Камий Мутье быстро стал отстающим. В самом деле, скверные оценки и наказания терпеть было легче, нежели многочисленные издевки товарищей. Первое время он вступал в потасовки, и порой ему еще удавалось отвесить кому-нибудь тумаков, когда его вдруг охватывал былой гнев. Однако он был так вымотан, что вместо гнева его все чаще наполняло отчаяние. Задиры лезли к нему постоянно. Вдобавок, гордость его была столь уязвима, что шуточки, которые остальные легко пропускали мимо ушей и которые можно было бы прекратить, раз и навсегда дав отпор, на него действовали подобно несправедливейшим оскорблениям, и воспоминания о них казались мучительными. Боже мой, мы не в силах быть добрыми.
Он ждал ночи, чтобы отвести душу и выплакаться. Если кровать вашу никто не трогал, если под одеяло не совали тарелку с пюре, можете рыдать сколько угодно. Камий Мутье ждал, пока все уснут, тогда слезы приливали к глазам и текли, текли в полном молчании. Я часто пытался прислушаться к детским бедам: никаких стонов не слышно, не слышно вообще ничего, разве что — очень редко — сдавленный присвист. Если б смотритель проснулся, он бы решил, что присвистывает какой-то скверный шутник.
А счастье, которое приносили каникулы, было столь велико, что маленький Мутье едва мог с ним справиться. Каникулы! Он наслаждался каждой минутой. Это были встречи с самим собой; он снова оказывался свободным, веселым мальчиком, каким жил до поступления в коллеж.

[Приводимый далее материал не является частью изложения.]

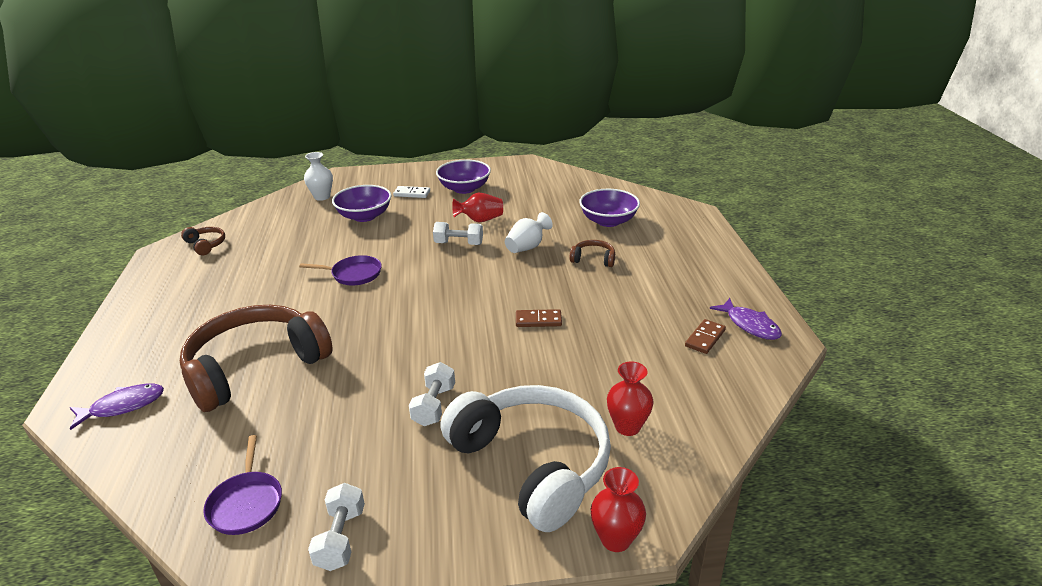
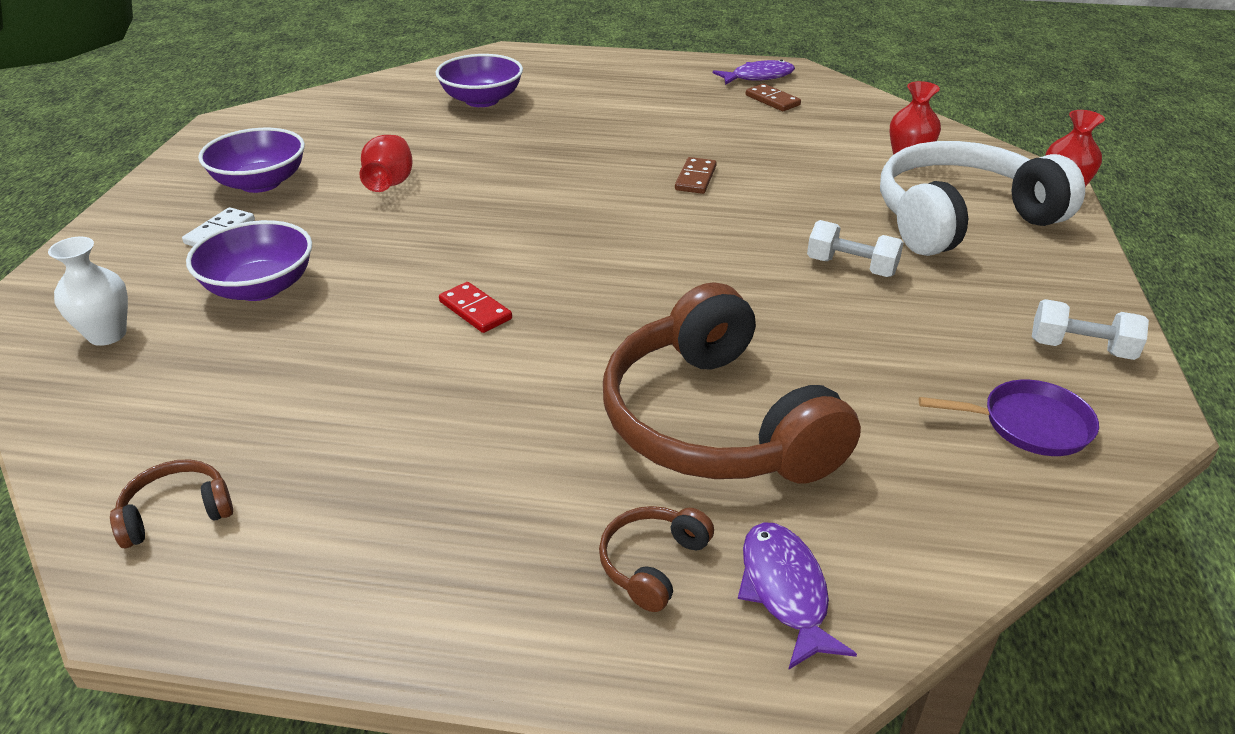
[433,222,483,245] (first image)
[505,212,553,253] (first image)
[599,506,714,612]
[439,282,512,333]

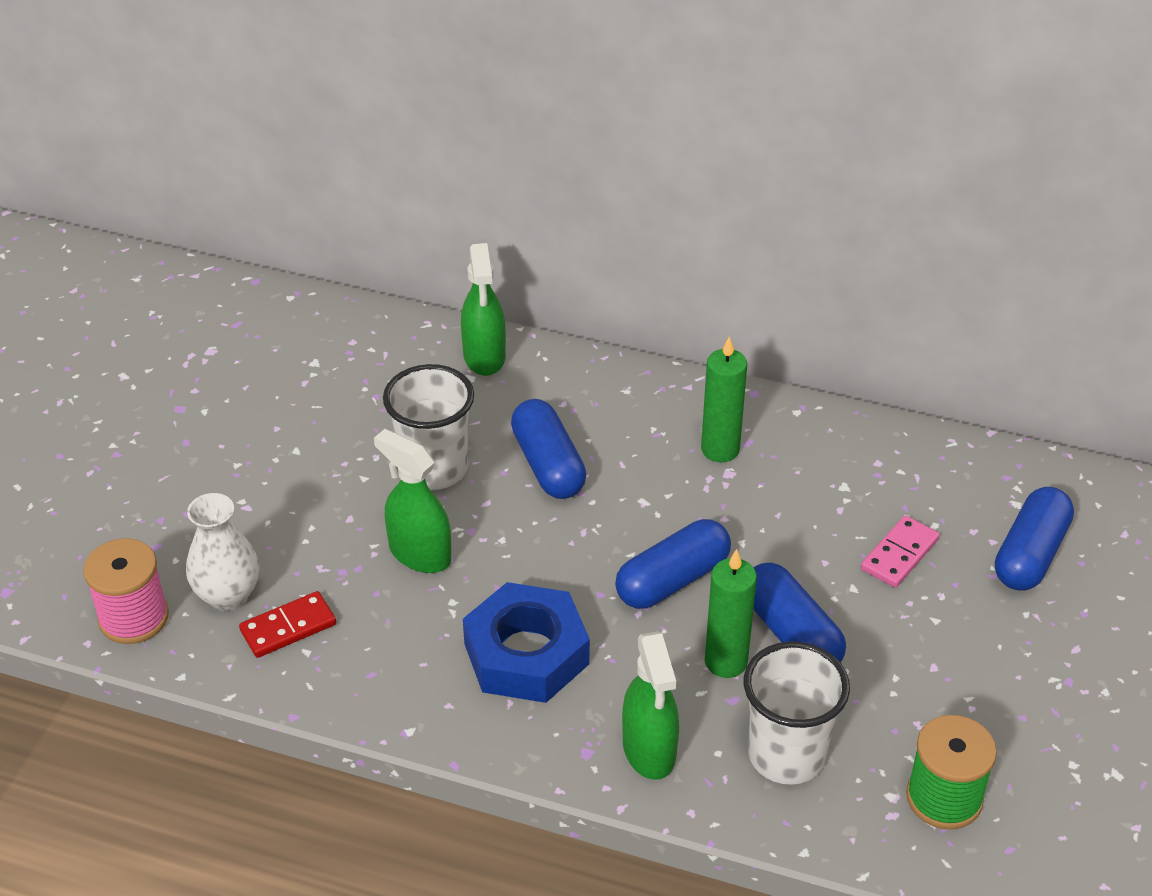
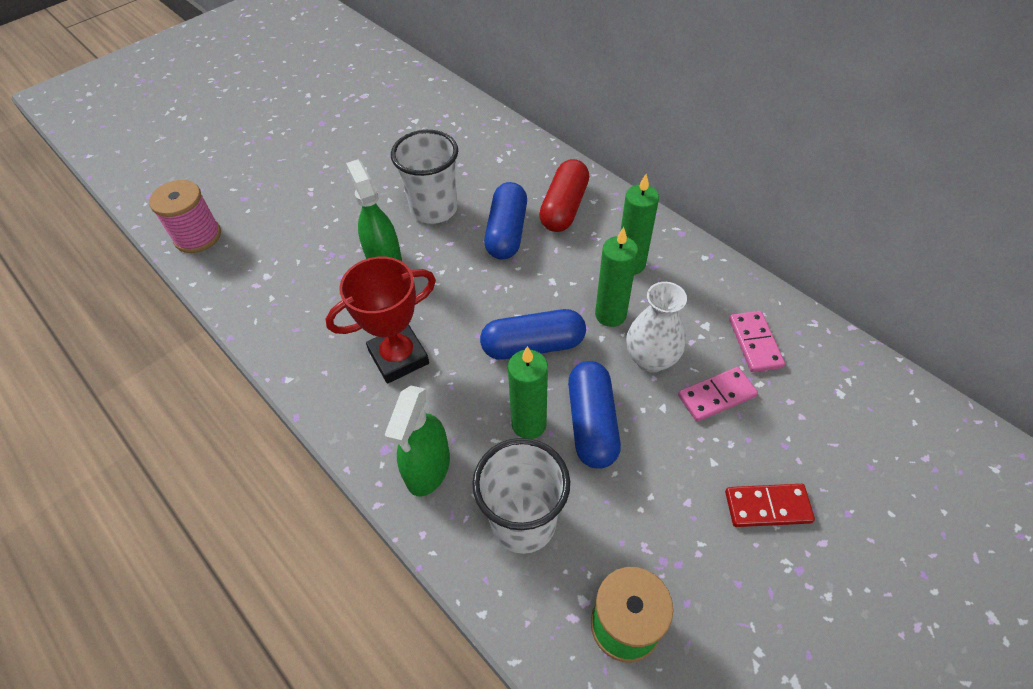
[461,243,506,376] (first image)
[995,487,1074,591] (first image)
[539,159,589,232]
[595,227,638,327]
[729,311,785,372]
[626,282,687,373]
[725,484,815,527]
[325,257,436,384]

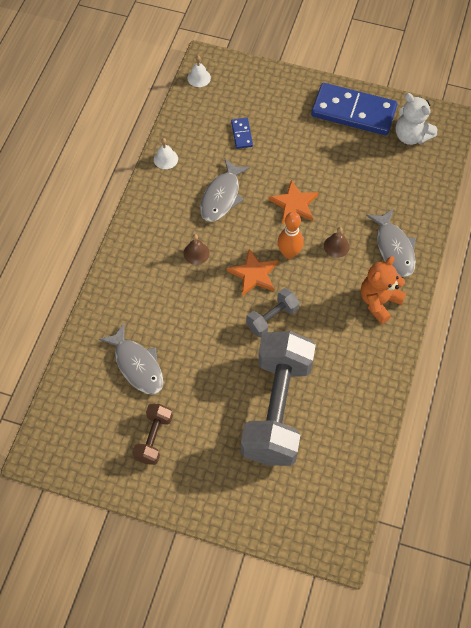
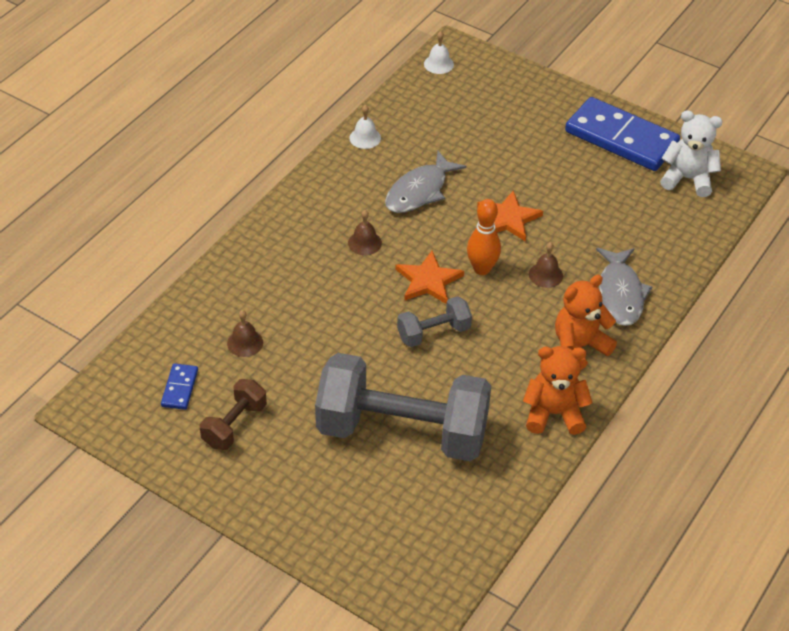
[523,346,592,435]
[161,363,198,410]
[227,310,263,357]
[315,353,491,461]
[660,110,723,197]

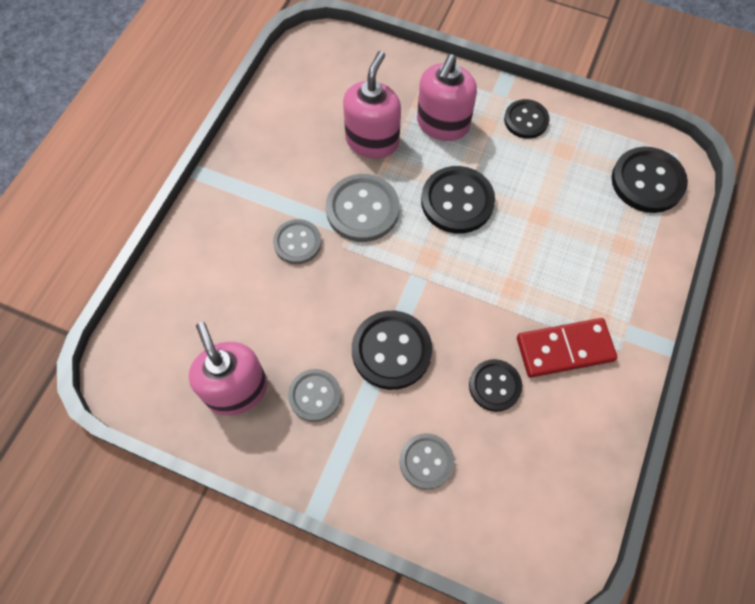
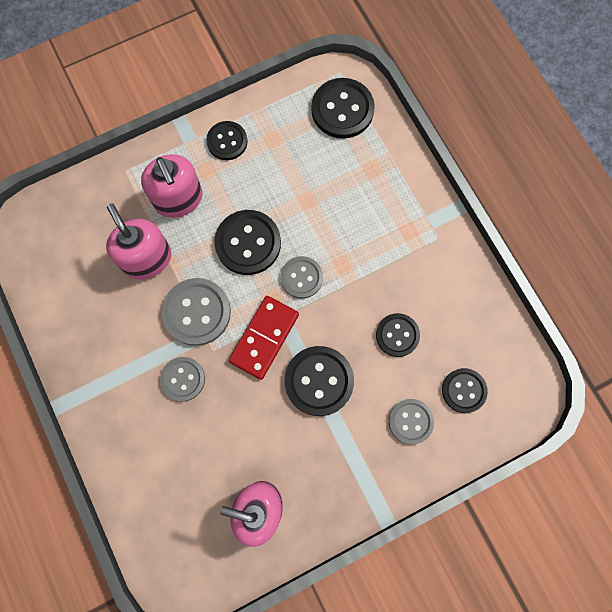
[442,368,488,413]
[281,256,323,299]
[229,296,299,380]

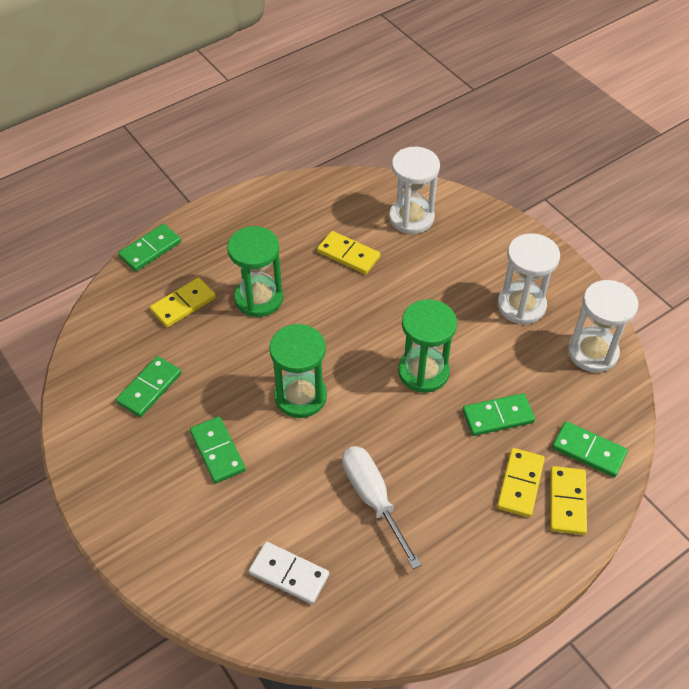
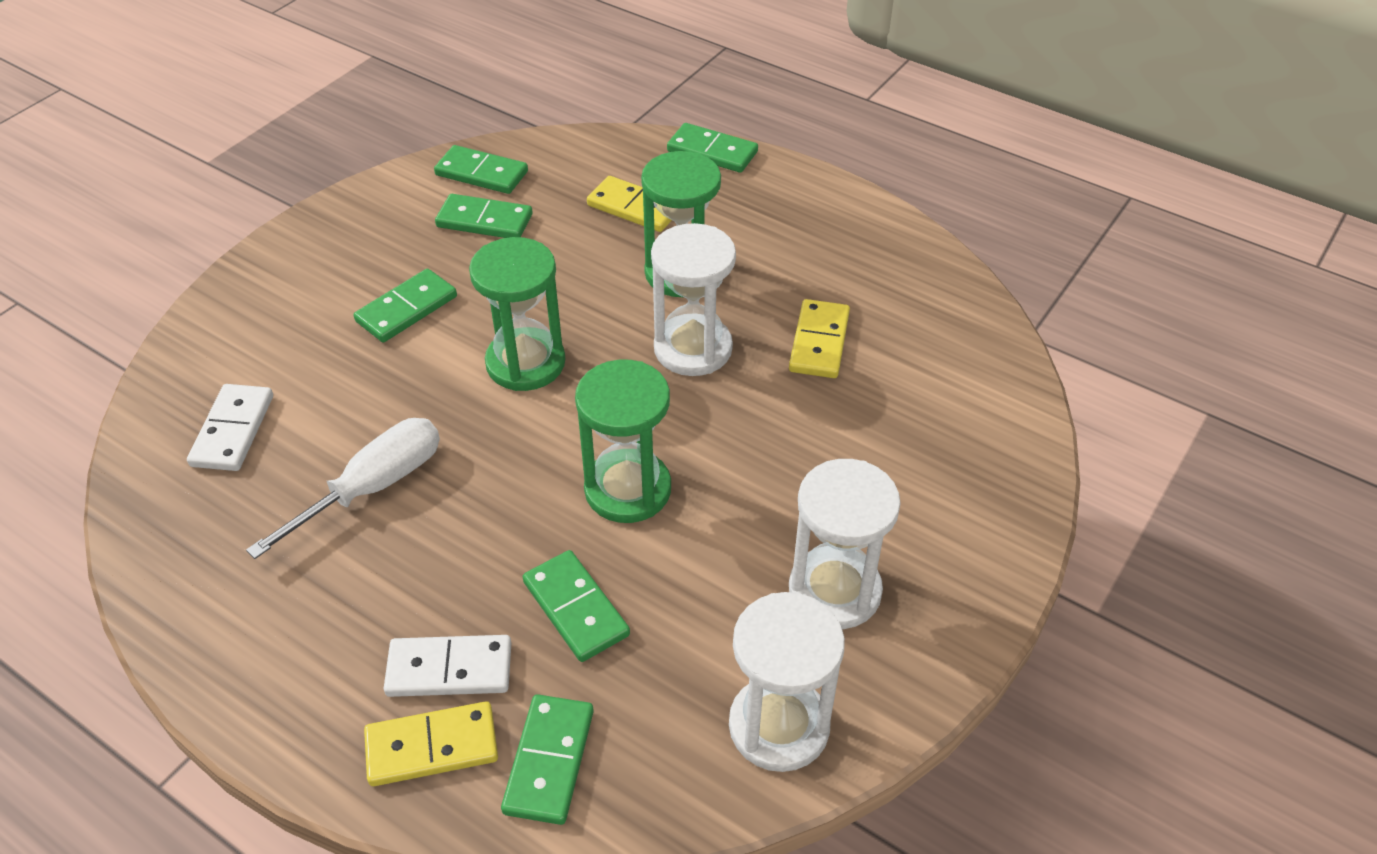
[434,145,528,194]
[651,223,736,376]
[384,635,511,697]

На несколько недель или дней переставал быть нюней и плаксой. Родители, видя, как он радуется и предается играм, словно ребенок, умилялись беззаботности и чистым восторгам детства; детства, воспетого мадам Амабль Тастю[25] и Виктором Гюго, как лучшая пора жизни.
Однако появление в коллеже Фермины Маркес лишило благословенные времена маленького Камия Мутье былых прелестей. Он обнаружил в своем аду нечто, что можно любить. С первой минуты он был уверен, что никогда не сможет к ней подойти, навсегда останется для нее никем, пустым местом. Еще до того, как она первый раз на него посмотрела, он каждый вечер о ней молился. Он ревновал к Сантосу, он ревновал к Ленио. В помыслах он отдавался ей целиком, навсегда, не видя ничего в целом мире, потеряв слух, пребывая в восторге.
Он вновь начал жить.
Несколько драк, в которых он одержал верх, ненадолго избавили его от задир. Он осмелился свести знакомство с маленьким Маркесом, который тоже был в пятом. Ему нравилось, что все видят их вместе. Разве не был он в эти минуты к ней ближе? Разве не связывались их имена, когда все видели, что он идет бок о бок с малышом Маркесом? Воспитанники писали на стенах фамилии тех, что неразлучно ходили вместе; особо тесная дружба становилась посмешищем, этим друзьям так докучали, что порой удавалось их разлучить. И что же, в день, когда Камий Мутье прочитал на стенах манежа надпись «Мутье и Маркес», он так обрадовался, как никогда прежде с поры, когда поступил в Сент-Огюстен: «Если б она это видела!»
Все его речи сводились к ней: говорить о ее брате значило говорить о ней; говорить о Париже, где она жила, значило говорить о ней; говорить о Колумбии, об Америке, об истории Испании, о битве при Рокруа[26] значило говорить о ней. Он делал невероятные успехи в кастильском, но разве не был кастильский родным языком Фермины Маркес? И в иностранном имени «Фермина» виделось ему нечто чудесное; оно обозначало красоту всего мира. Это было прекраснейшее из слов, когда-либо звучавших в устах человека. Ему бы никогда не хватило мужества произнести громко: «Ферминита». Это уменьшительное слово было слишком знакомым, слишком родным.